How Eurovision inspired a research intern’s project
Research happens at Google everyday, on many different embedded teams throughout the company. For example, Amit Moryossef developed a machine learning model for sign language detection while interning this year with our Language team in Zurich. Since our 2021 Research Internship applications opened this month, Amit chatted with us to discuss what his experience has been like.
How did you end up pursuing research around sign language processing?
After finishing college, I started a master’s degree in computer science at Bar-Ilan University. While I was there, I was introduced to deep learning, and to doing research. I worked on natural language processing, specifically looking at text generation and gender bias in machine translation. I planned for those years to be my final years in an academic setting, and then I’d go into the workforce.
Everything changed, surprisingly, after I watched the 2019 Eurovision Song Contest. They had sign-language interpretations of the songs. I realized how much of the world is not built to be accessible to the Deaf and hard of hearing communities, and this led to a bit of a shift in my plans.
Today I’m doing a PhD in computer science, working on sign language processing with the hope of making the world more accessible. This is also the topic of research I worked on at Google during my internship.
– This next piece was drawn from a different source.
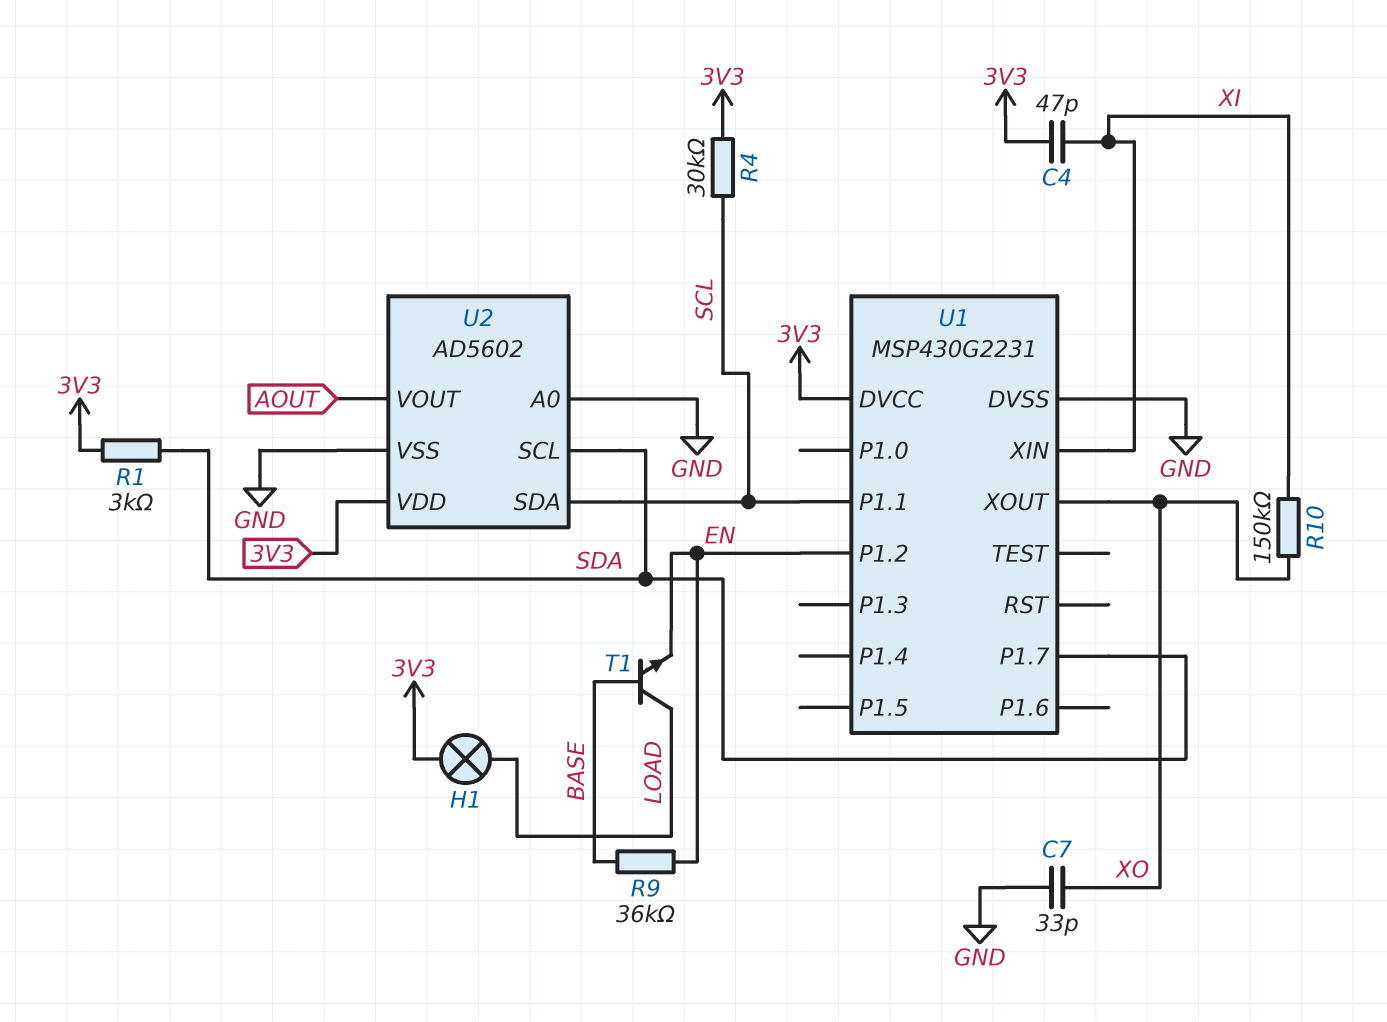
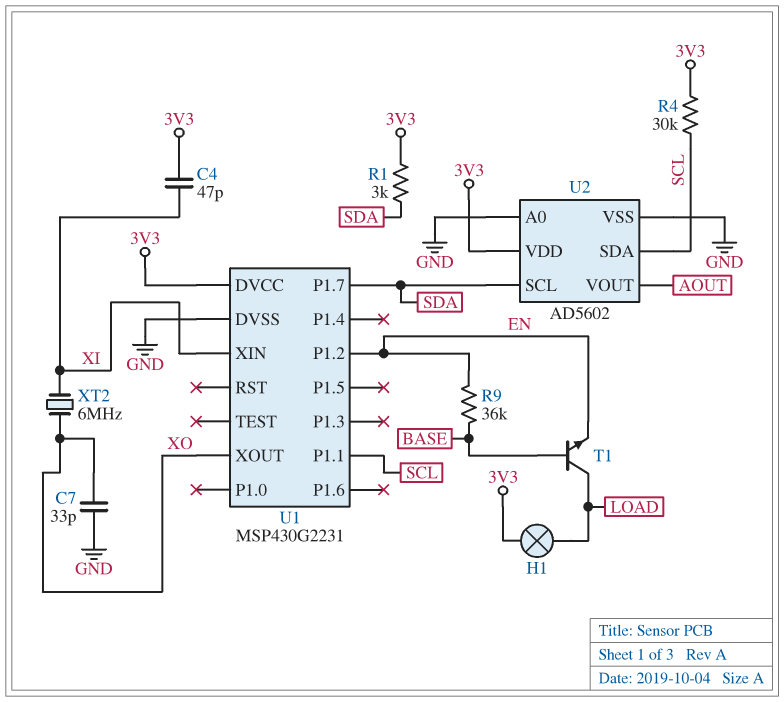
R10: 150k (XI, XO) -> none
XT2: none -> 6MHz (XI, XO)

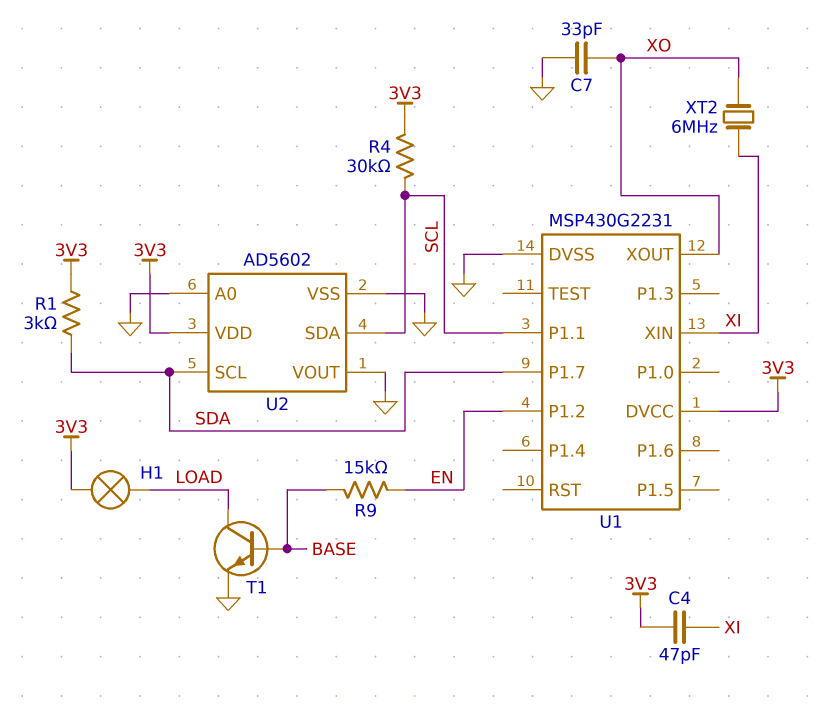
R9: 36k (BASE, EN) -> 15k (BASE, EN)
T1: NPN (B BASE, C LOAD, E EN) -> NPN (B BASE, C LOAD, E GND)
U2 pin VOUT: AOUT -> GND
Why did you apply for an internship at Google?
Google always seemed to me like a great place to work — a place that would have all of the resources I could ever need, both computationally and personally. I applied to Google with the honest belief that this is the best place for me to do research on what I am passionate about, and make that research available to everyone.
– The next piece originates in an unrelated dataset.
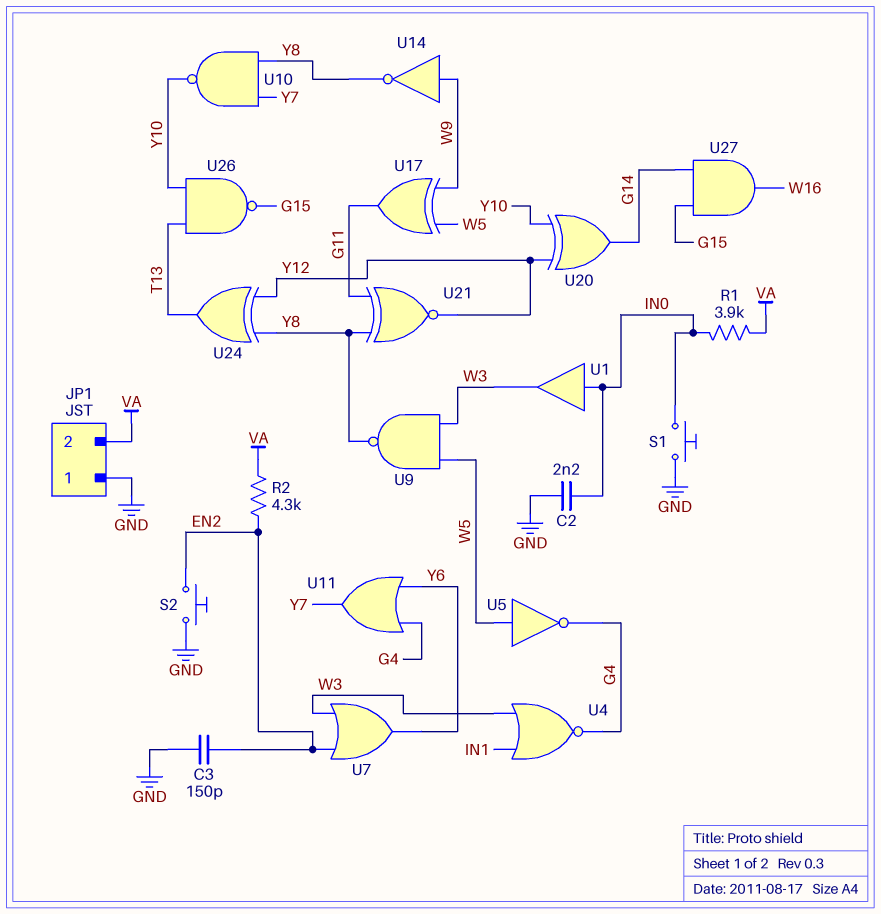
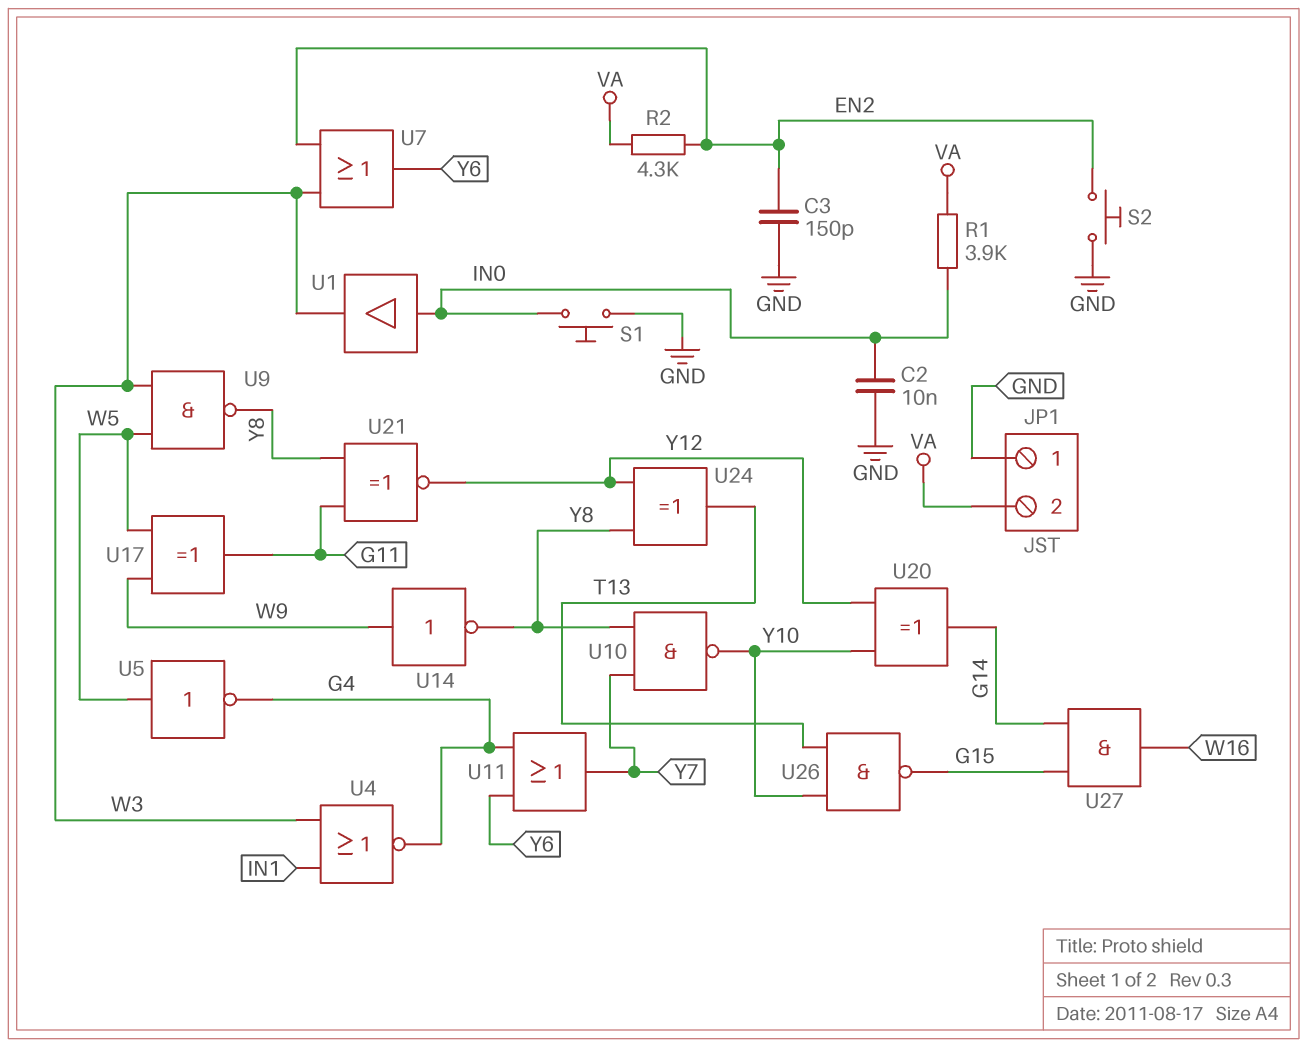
C2: 2.2nF (GND, IN0) -> 10nF (GND, IN0)

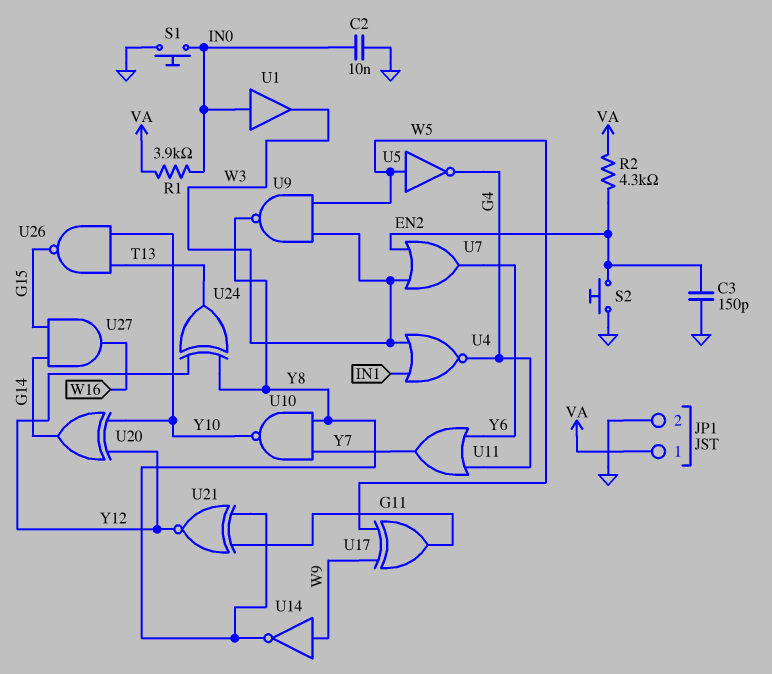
JP1 pin 1: GND -> VA
JP1 pin 2: VA -> GND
How did the ongoing pandemic affect your internship?
In March, I was still in denial that this would affect me, and I was hoping the internship would go as planned. In April, I received the message saying the internship would move to a virtual model which was initially disappointing on a personal level, but made sense as the world was going deeper into lockdown.
The remote nature of the internship introduced new challenges. Having a supportive manager and caring recruiter were some of the key factors for me in dealing with some of these challenges successfully—helping me get assistance with unfamiliar tools, fostering relationships with new colleagues and helping me to create and maintain a work-life balance.
What project was your internship focused on?
My internship project was about sign language detection for video conferencing applications. This task is simply defined as to detect when someone uses sign language on a video call, and set them as the current “speaker” of that call, just like a person using their voice would be. This work goes hand in hand with my PhD research—making the world more accessible to people who use sign language.
What was the outcome of your internship?
We designed the sign-language detection model and built an application that runs this on-device, and works with all video-conferencing applications. This means we empower signers to use whichever video conferencing applications they would like, and our system should work just as well.
We published and presented a long paper in the SLRTP workshop, as well as an academic demo and a Google AI blog post. You can try our experimental demo right now! By default, the demo acts as a sign language detector. The training code and models as well as the web demo source code is available on GitHub.
What impact has this internship experience had on your research?
I learned how to better communicate and work with folks who were previously unaware of my research and how to operate within a large organization (compared to academia).
My experience showed me the practical application of my research, and that it is possible to change the world for the better.